I have a "messy" dataset that I'm struggling to convert to a tidy format. Here's what the data looks like:
make <- c("Honda", "Jeep", "Nissan", "Ford")
model <- c("Civic", "Wrangler", "Altima", "Focus")
year <- c(1996, 2000, 2005, 1988)
color <- c("red;green;blue", "red;blue", "purple;red;green;black", "yellow;white;blue")
car.df <- data.frame(make, model, year, color)
What I would like to do is to convert the data to tidy/long format by separating out the "color" field and then making each make/model/year/color a separate line. So the output would look something like this (shown just for the Honda and Jeep):
make.new <- c("Honda", "Honda", "Honda", "Jeep", "Jeep")

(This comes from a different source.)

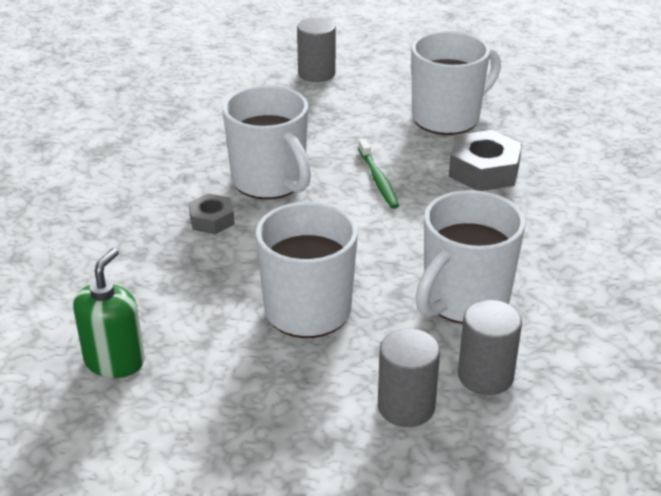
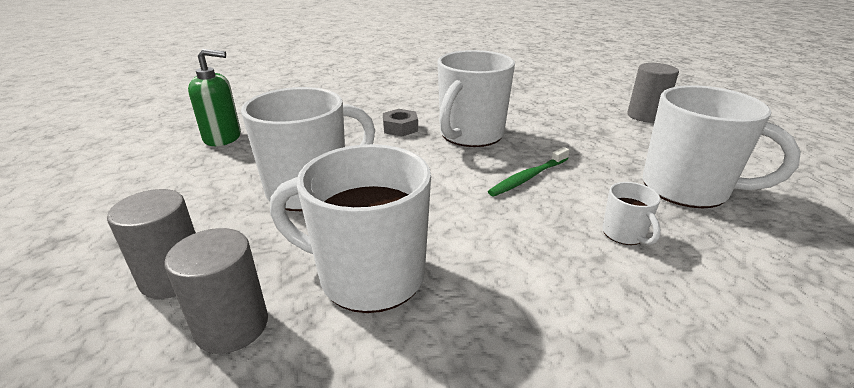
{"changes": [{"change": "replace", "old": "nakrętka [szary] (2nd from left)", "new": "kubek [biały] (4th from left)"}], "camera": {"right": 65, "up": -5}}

model.new <- c("Civic", "Civic", "Civic", "Wrangler", "Wrangler")
year.new <- c(1996, 1996, 1996, 2000, 2000)
color.new <- c("red", "green", "blue", "red", "blue")
car.df.new <- data.frame(make.new, model.new, year.new, color.new)
Any suggestions on how to do this? In the dataset, there can be many different colors so once you separate the color field into different columns, you would potentially have lots of different columns to tidy up (and therefore a different number of rows in the tidy data set at the end for each make/model/year).
Thanks for any helpful suggestions!
Steve